Saying that, if you really do want to have two full nodes, and want to keep your current setup for a while, I would make your farming node peer with your plotter node only. This will remove all extra peer connections from your farmer, and will give it a 1Gbps connection to your plotter, as such it should never have syncing problems (IMO). At the same time, your plotter will do all the blockchain heavy lifting with those 10-20 connections. I have never done that, but I think that it should work. I think that some other folks may have tried it already.

Also, I would not really bother with manually killing any peers on your plotter, as that can soon become your primary job. Let the protocol sort it out, and just hope for the best.

Your plotter is way more powerful than my full node (low power i5 NUC), so with the number of peers dropped down to 10, the question is what is your blockchain db sitting on? Is that HD, SSD, NVMe? Try to stop your chia, and once down, try to copy that blockchain to another drive. If you get low xfr rate (I would say that everything below 100MB/s is bad on your rig), this is the time to move that db to an NVMe (although, not the one used by your plotter).

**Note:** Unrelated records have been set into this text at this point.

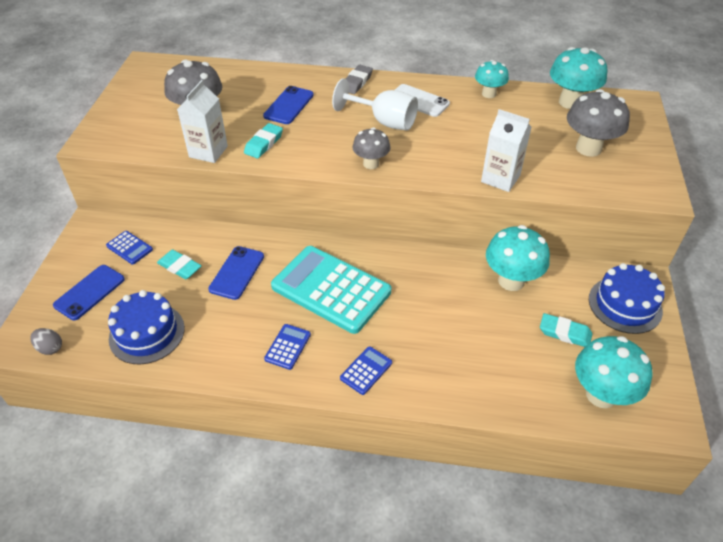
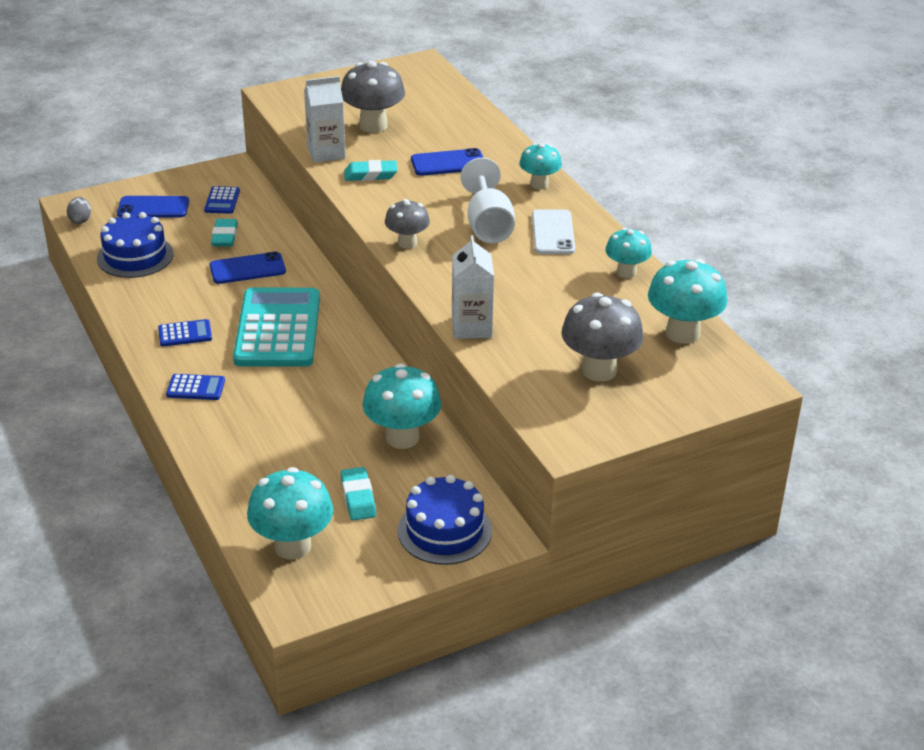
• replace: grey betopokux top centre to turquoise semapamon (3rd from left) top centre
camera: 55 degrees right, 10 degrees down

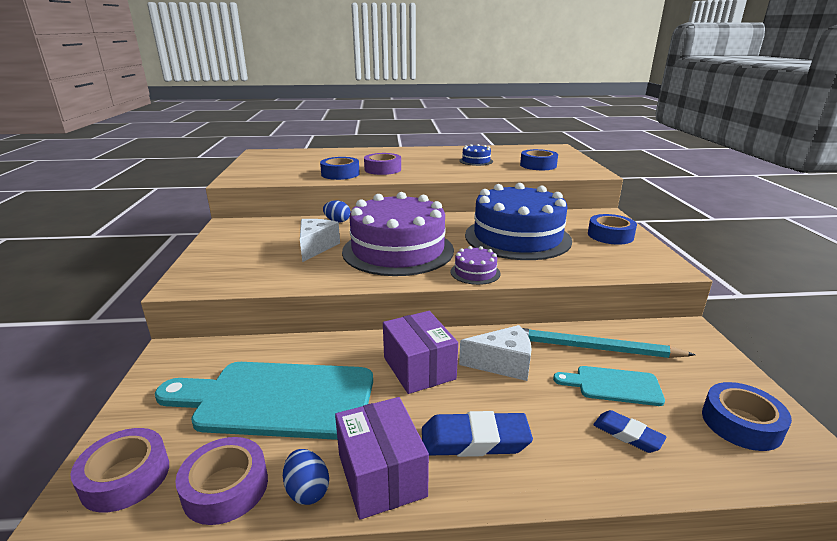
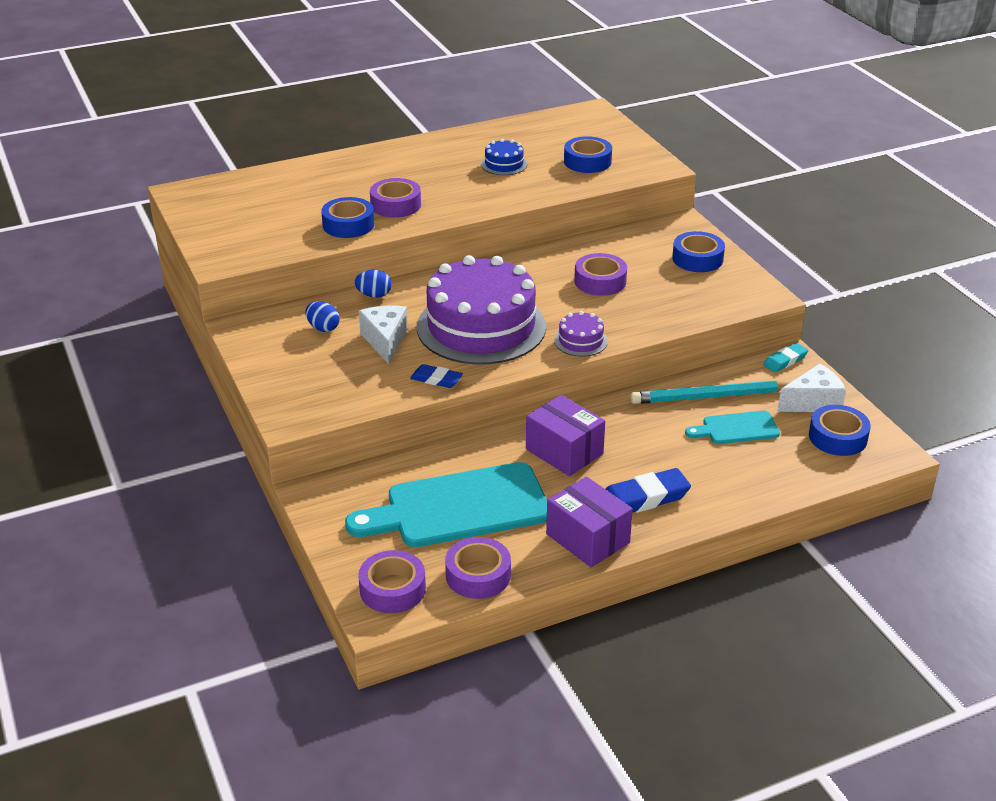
• replace: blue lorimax (2nd from left) centre to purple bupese (4th from left) centre
• move: white levefik (2nd from left) centre to middle right
• move: blue betopokux (2nd from left in the first image) bottom right to blue betopokux (1st from left) centre
• move: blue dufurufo (1st from left) bottom centre to middle left
• insert: turquoise betopokux middle right
camera: 20 degrees left, 10 degrees up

I am really not sure, whether those are really nodes that have problems, or rather that your plotter is having problems (this would be my guess), and just cannot chat with those peers for some reason, thus those garbage numbers. This looks like what Larry had (a lot of “bad” peers). In his case all got sorted out, but he also started by killing his old blockchain db, downgrading to v1.2.9, and syncing from scratch. I am leaning to say that potentially that indicates that you may have a corrupt db. Again, I didn’t have that problem, so cannot say that I do know what to do in this case.

The reason that I am saying that the problem with those “bad” nodes rather points to your rig is that in my case, I am fully synced, and I have not one node like that. Virtually, all nodes are synced, or about to be, and just few are really low, it means starting from scratch, as I see my node is sending plenty of data to those. We both have the same P2P protocol, so it is rather unlikely that for whatever reason we would see such big difference in the status of those connected peers.

Although, saying that, I am still on v1.2.6, and Larry did his sync on v1.2.9. That v1.2.11 was a rush job to address Dust Storm, as such maybe it just crippled P2P protocol, and thus are those “bad” nodes.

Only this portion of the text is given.